De overtollige reactant, ook bekend als de overtollige reagens, is de hoeveelheid chemicaliën die overblijft na een voltooide reactie. Het wordt bestuurd door de andere reactant, die volledig wordt gebruikt en daarom niet kan reageren. Als u de overtollige reactant kent, kunt u de uiteindelijke hoeveelheden van zowel product als reactant berekenen.
Breng de chemische reactie in evenwicht zodat u precies kunt beoordelen hoeveel van elke reactant nodig is. In de reactie Mg (OH)2 + HCl --> MgCl2 + H2O zijn de start- en afwerkingsmaterialen bijvoorbeeld uit balans omdat er aan elke kant één magnesiumatoom is, maar drie waterstofatomen aan de linkerkant tot twee atomen aan de rechterkant, één chlooratoom aan de linkerkant tot twee atomen aan de rechterkant, en twee zuurstofatomen aan de linkerkant tot één atoom aan de rechterkant Rechtsaf. In dit voorbeeld voegt u een "2" toe voor het zoutzuur en een "2" voor het water om de vergelijking in evenwicht te brengen. De reactie is nu Mg (OH)2 + 2HCl --> MgCl2 + 2H2O.
Converteer hoeveelheden reactant naar mol. Gebruik een periodiek systeem om de atomaire massa-eenheden voor elk element te vinden. Stel dat u een oplossing heeft van 65 gram magnesiumhydroxide en 57 gram zoutzuur. Magnesium heeft 24.305 atomaire massa-eenheden, zuurstof heeft 16 atomaire massa-eenheden en waterstof heeft 1 atomaire massa-eenheid. Je hebt één magnesiumatoom, twee zuurstofatomen en twee waterstofatomen, dus reken uit 24.305 + (16 x 2) + (1 x 2) = 58.305 atomaire massa-eenheden. Dit is het gewicht van een molecuul magnesiumhydroxide.
Gebruik de formule mol = gram ÷ molecuulgewicht. Bereken in dit voorbeeld 65 ÷ 58.305 = 1.11. Om mol zoutzuur te vinden, reken uit 57 ÷ 36,45 (omdat waterstof 1 atomaire massa-eenheid heeft en chloor 35,45 atomaire massa-eenheden heeft) = 1,56. Je hebt 1,11 mol magnesiumhydroxide en 1,56 mol zoutzuur.
Pas de molwaarden toe op de uitgebalanceerde vergelijking Mg (OH)2 + 2HCl --> MgCl2 + 2H2O. Je hebt twee mol zoutzuur nodig om volledig te reageren met één mol magnesiumhydroxide, dus reken uit op 1,56 ÷ 2 = 0,78. Het antwoord is minder dan 1,11 (het aantal mol magnesiumhydroxide), dus het magnesiumhydroxide is in overmaat en het zoutzuur is de beperkende reactant.
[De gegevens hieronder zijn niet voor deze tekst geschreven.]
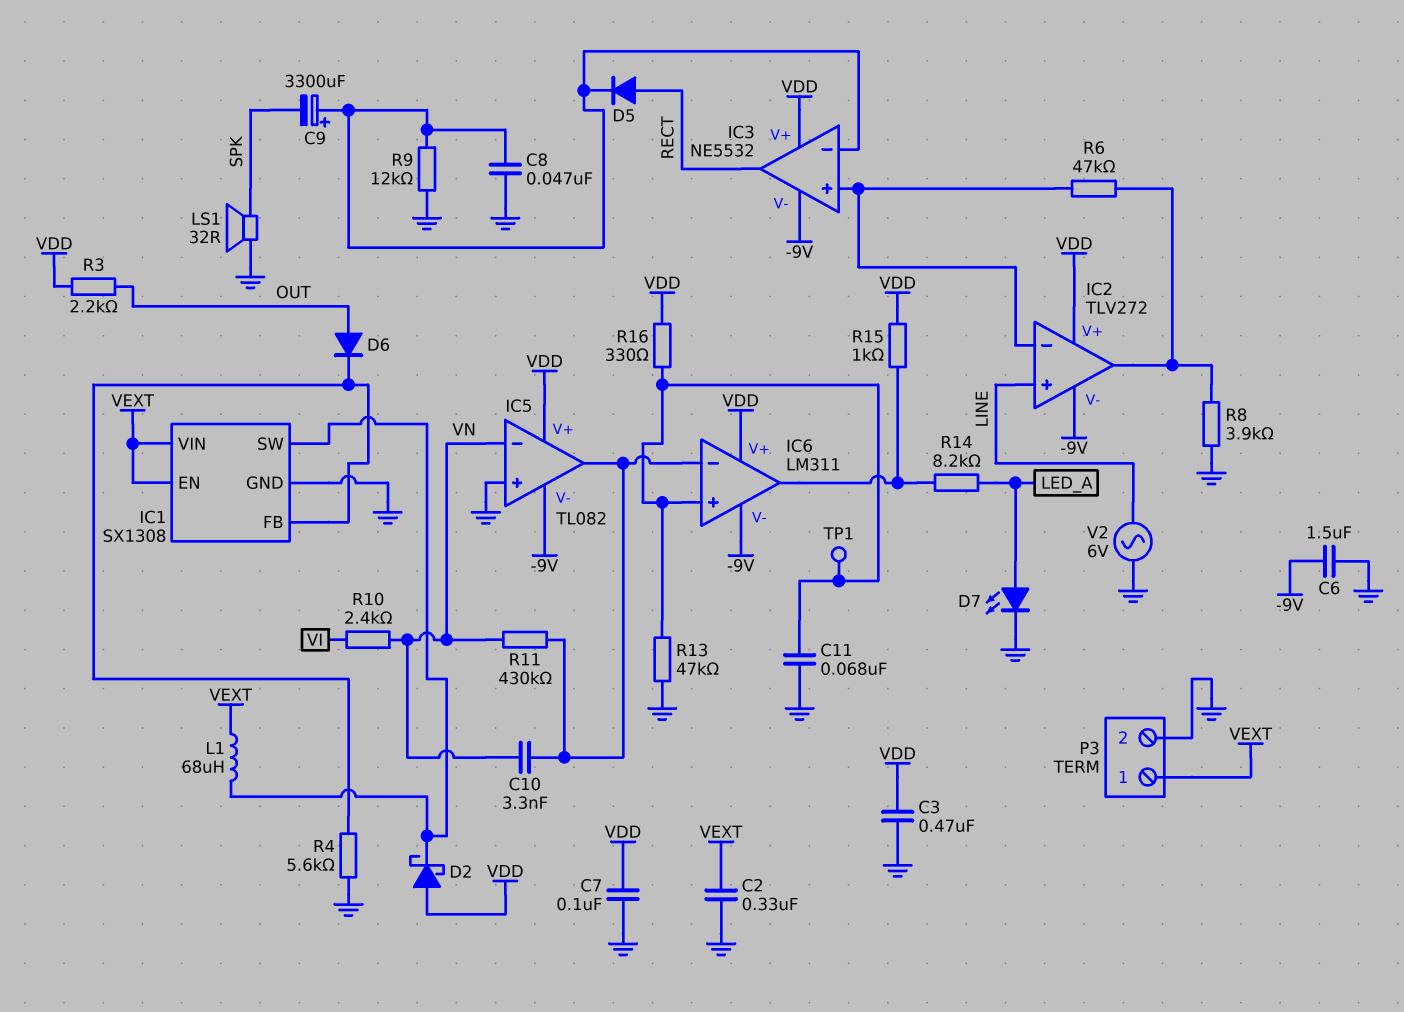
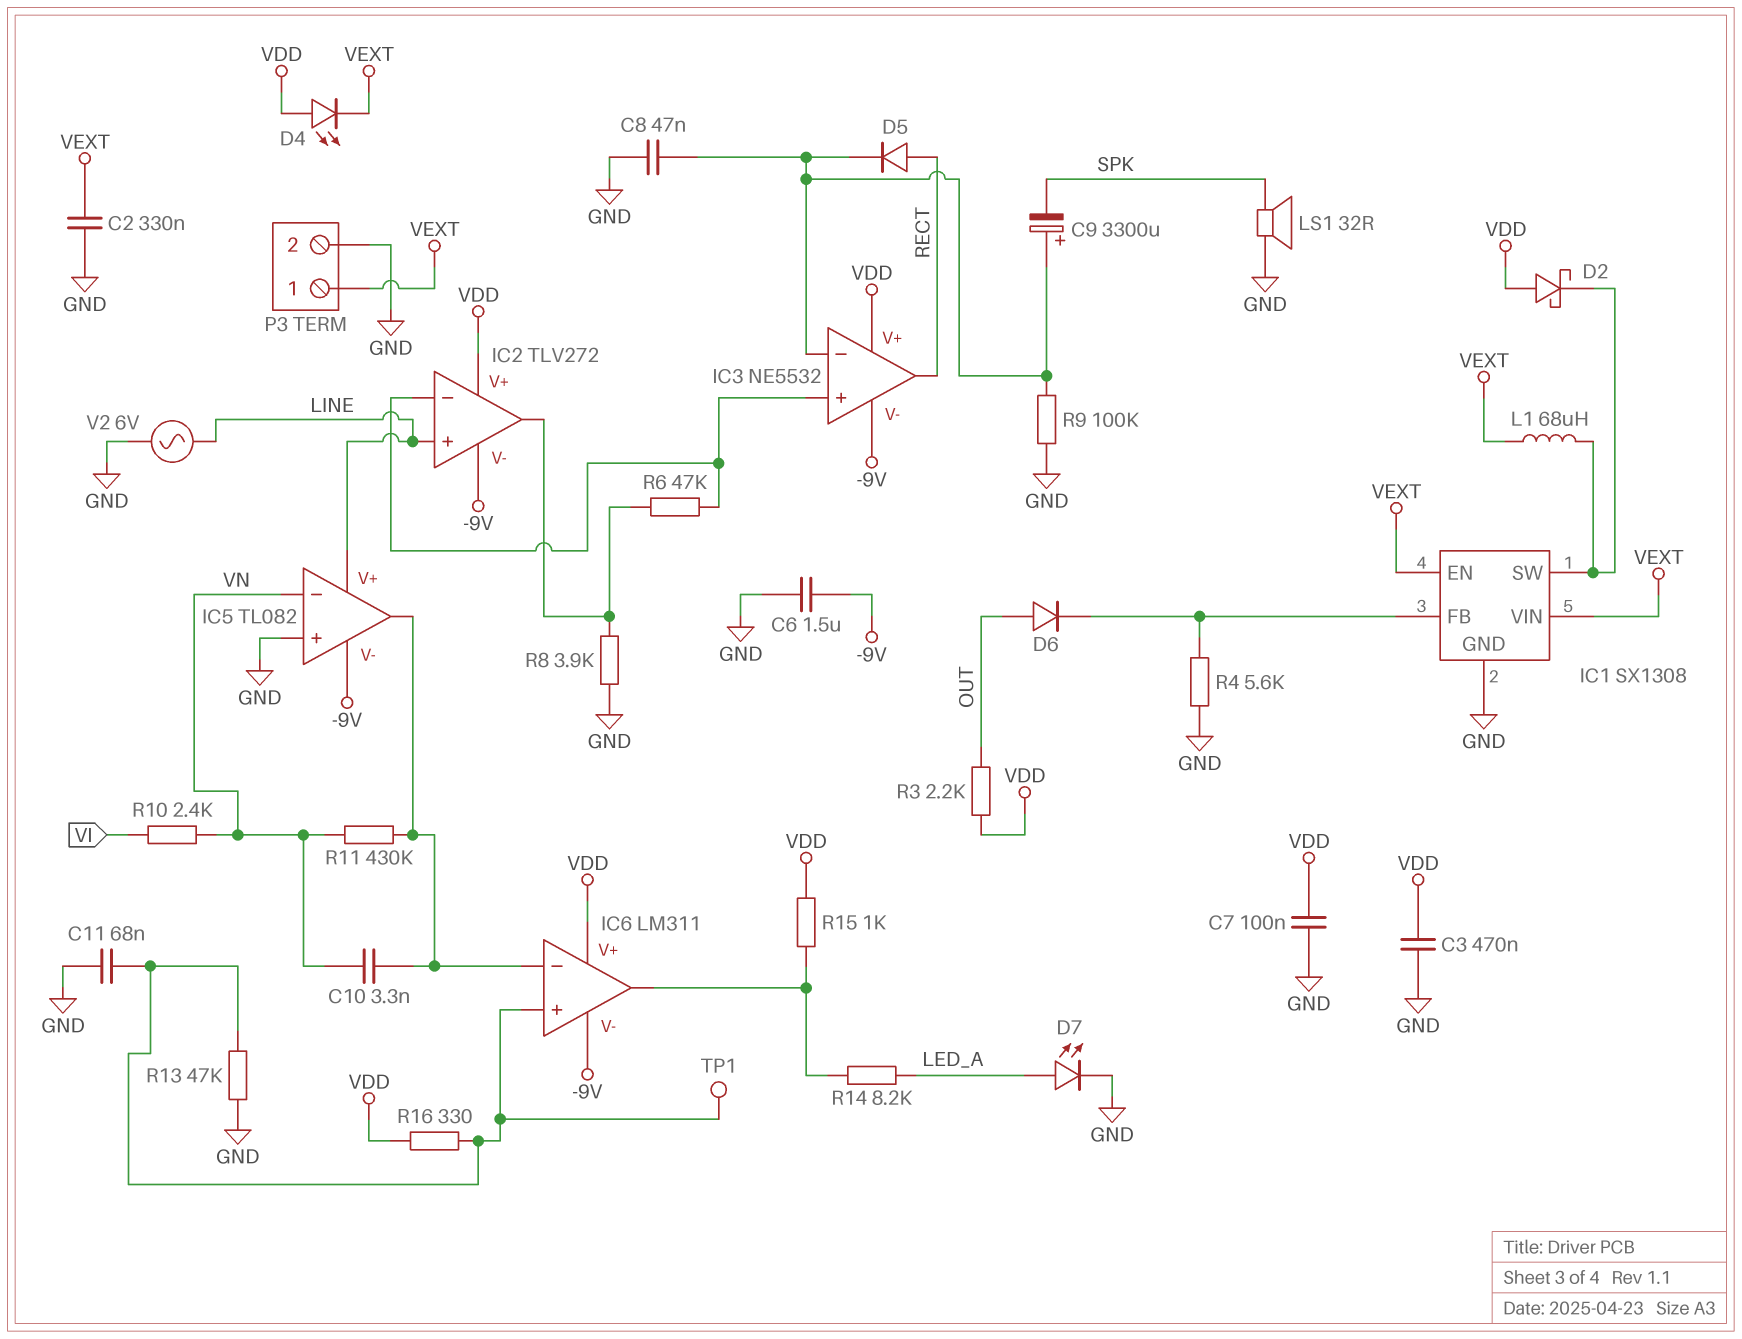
D4: none -> LED (A VDD, K VEXT)
IC5 pin V+: VDD -> LINE
R9: 12k (GND, IC3/in-) -> 100k (GND, IC3/in-)

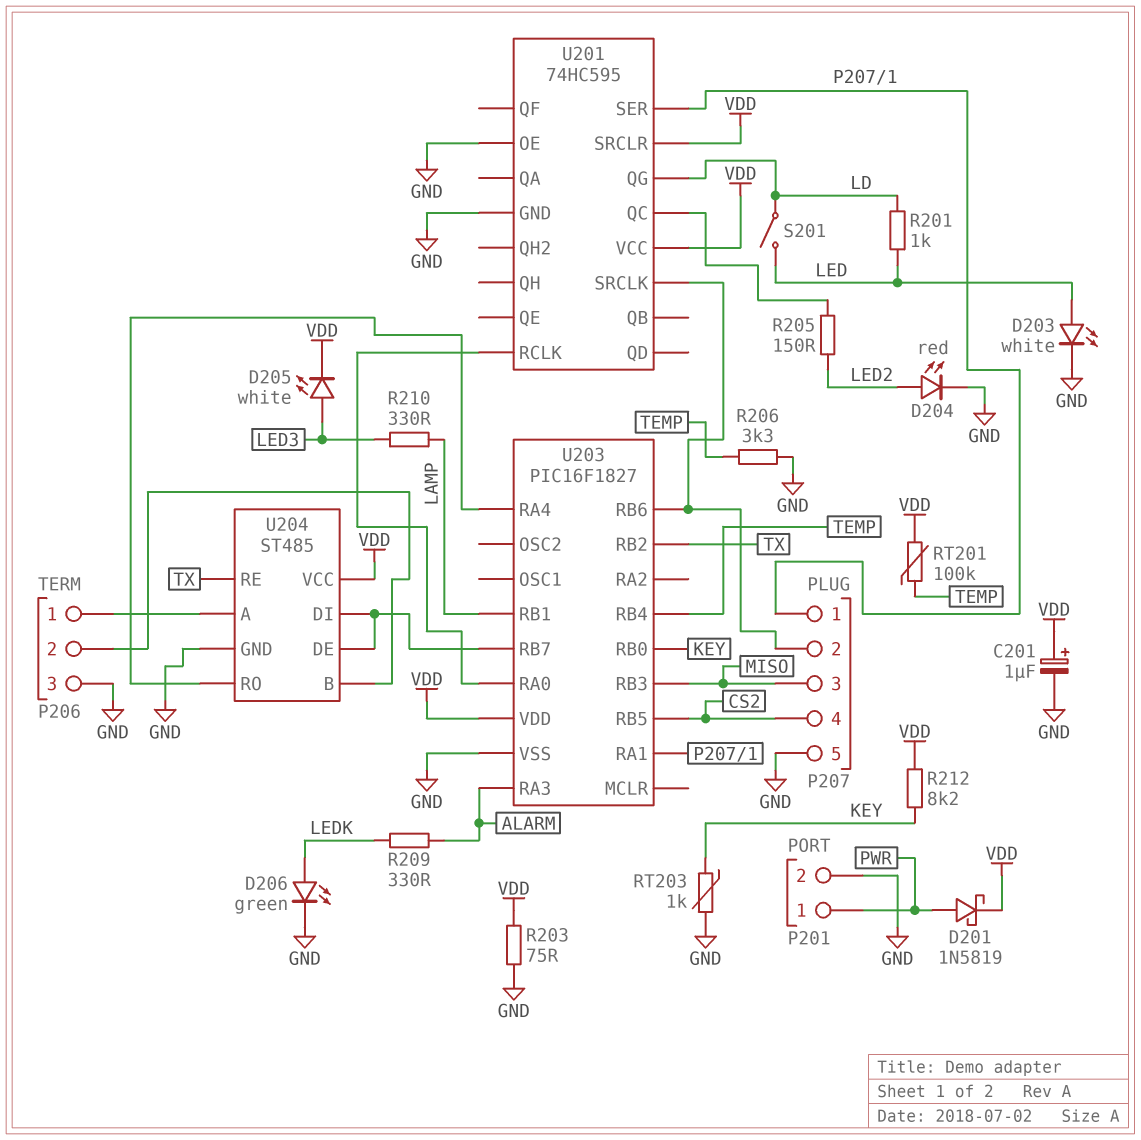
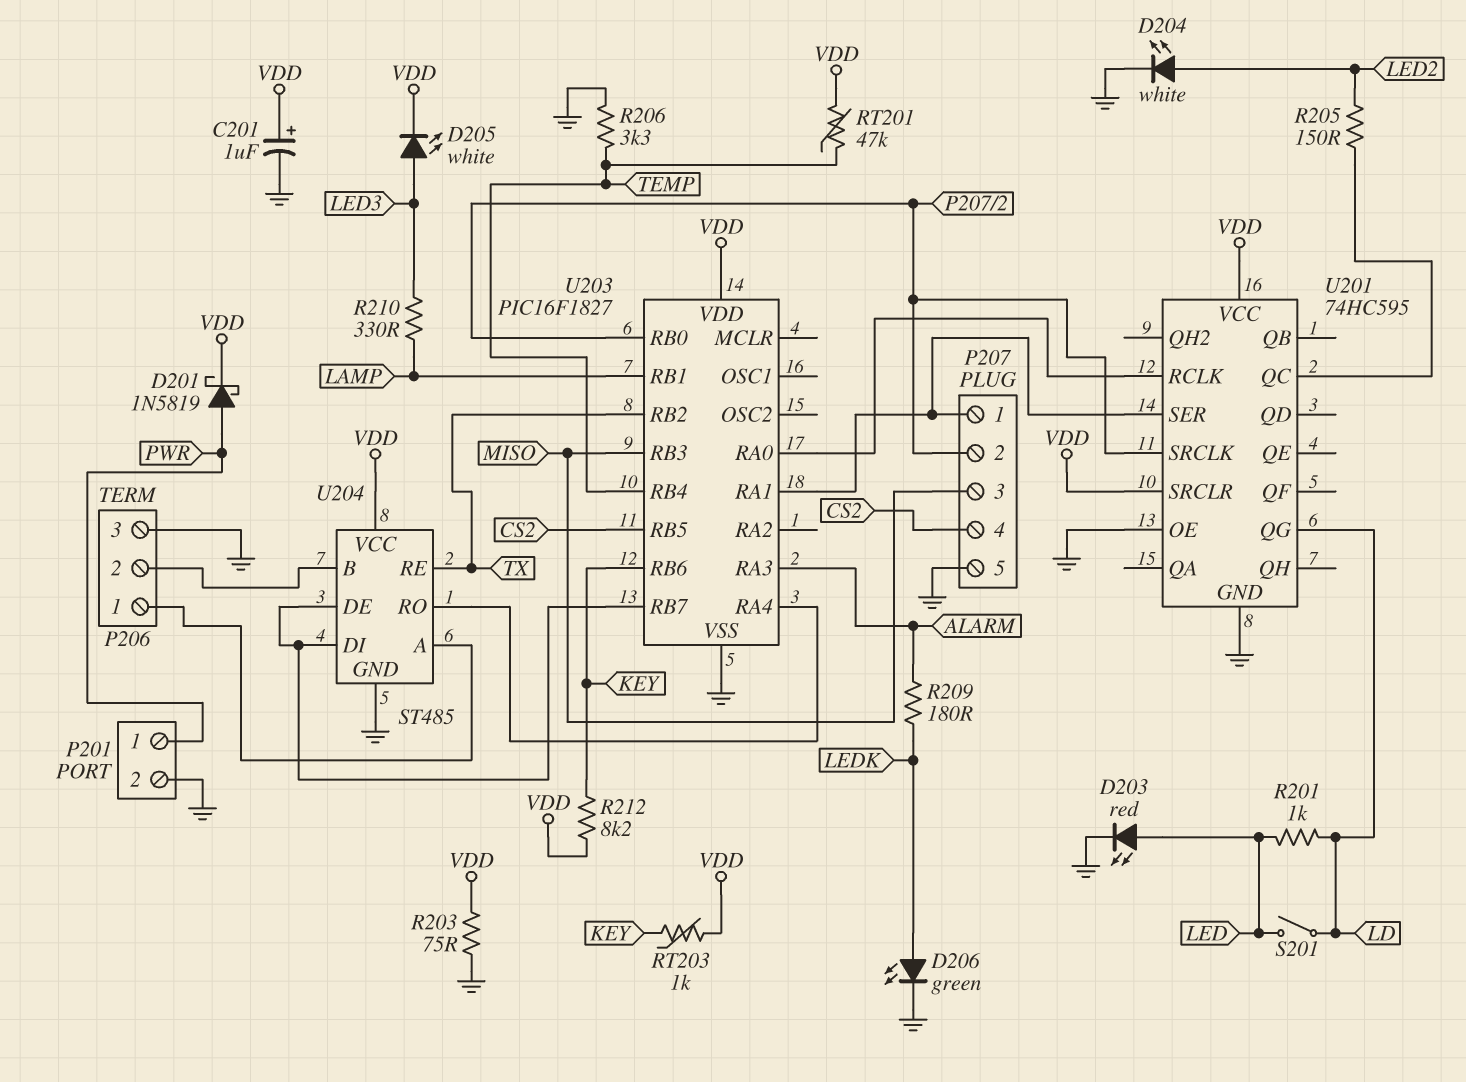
D203: LED white (A LED, K GND) -> LED red (A LED, K GND)
D204: LED red (A LED2, K GND) -> LED white (A LED2, K GND)
R209: 330 (ALARM, LEDK) -> 180 (ALARM, LEDK)
RT201: 100k (TEMP, VDD) -> 47k (TEMP, VDD)
RT203: 1k (GND, KEY) -> 1k (KEY, VDD)
U203 pin RB0: KEY -> P207/2
U203 pin RB6: P207/2 -> KEY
Deel het aantal mol zoutzuur dat reageerde door het aantal mol magnesiumhydroxide dat reageerde. Werk 0,78 ÷ 1,11 = 0,704 uit. Dit betekent dat 70,4 procent van het magnesiumhydroxide werd gebruikt. Vermenigvuldig de oorspronkelijke hoeveelheid magnesiumhydroxide (65) met 70,4 procent om de gebruikte hoeveelheid magnesiumhydroxide te vinden. Werk 65 x 0,704 = 45,78 uit. Trek dit bedrag af van het oorspronkelijke bedrag. Werk 65 - 45,78 = 19,21 uit. Dit betekent dat 19,21 gram magnesiumhydroxide meer is dan de hoeveelheid die nodig is om volledig te reageren met het zoutzuur.